On Wednesday, the president of the United States threatened Chicago with federal intervention if it fails to bring down its homicide numbers. Mangling recent homicide statistics, President Trump said he would “send in the Feds” if Chicago did not  “fix the horrible ‘carnage’ going on.”

Later, in an interview with ABC News’s David Muir, Trump elaborated on his threat. The nature of Trump’s contemplated intervention remains unclear, but the president offered a hypothesis for why Chicago is facing so much deadly violence.

“Now if they want help, I would love to help them. I will send in what we have to send in. Maybe they're not gonna have to be so politically correct,” Trump told Muir. “Maybe they're being overly political correct. Maybe there's something going on. But you can't have those killings going on in Chicago. Chicago is like a war zone.”

Chicago’s homicide rate is higher than that of other major cities at a time of relatively low rates of violent crime across the country, although it is not as high as it has been in the past. Trump is certainly not the first to compare Chicago to a “war zone,” but it’s an inapt metaphor––wars are won by overcoming the enemy through brutal and overwhelming force. Comparing Chicago to a “war zone” turns police into soldiers and its own residents into the enemy.

Trump’s diagnosis, that the city’s crime rate is the result of “political correctness,” is equally revealing. Trump often invokes the term when he believes problems could be solved if only those in charge were willing to apply sufficient violence and brutality as a solution. Trump invokes “political correctness” when discussing immigration, crime, the torture of terrorism suspects, or banning Muslims from entering the country.

This is a consistent feature of an authoritarian mindset: The belief that there is no problem that cannot be solved by greater force or violence.

The feds have already been to Chicago however, and what they found was not an excess of political correctness. On the contrary, the Department of Justice’s Civil Rights Division found that Chicago police frequently racially profiled residents (even sometimes off-duty black cops), expressed bigoted views (including on social media), and used excessive force with little or no accountability.
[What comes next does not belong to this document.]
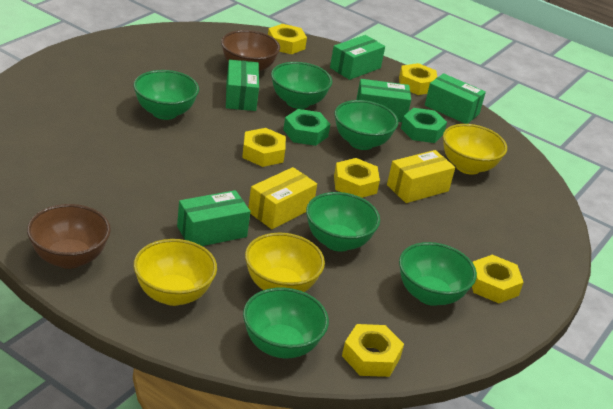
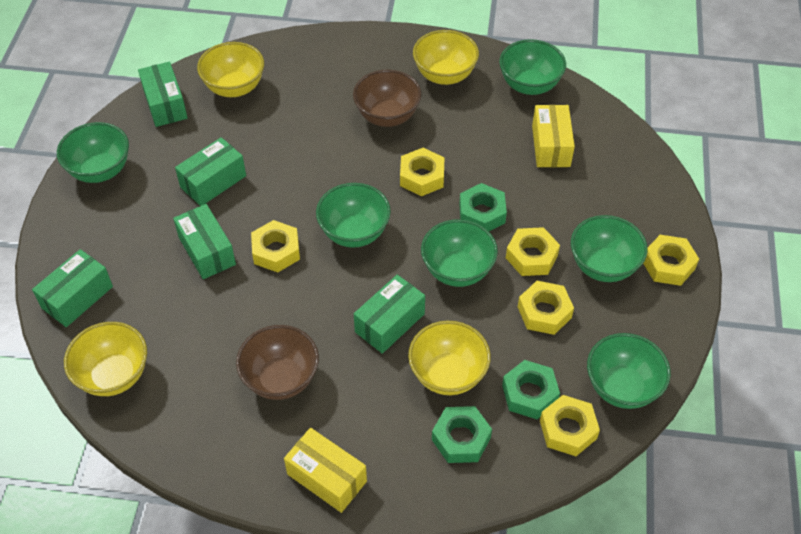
green nut: 2 -> 3
yellow bowl: 3 -> 4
The report was sparked in part by video evidence of the police killing of Laquan McDonald, which the city attempted to hide and when released flatly contradicted the statements of police officers that McDonald was shot because he posed a threat.

“CPD also has failed to hold officers accountable when they use force contrary to CPD policy or otherwise commit misconduct,” the report reads. “This failure to hold officers accountable results in some officers remaining with the Department when they should have been relieved of duty.” This may be among the last comprehensive investigations of police abuse for some time––Trump’s attorney general nominee, Jeff Sessions, has vowed to end them because they hurt police morale.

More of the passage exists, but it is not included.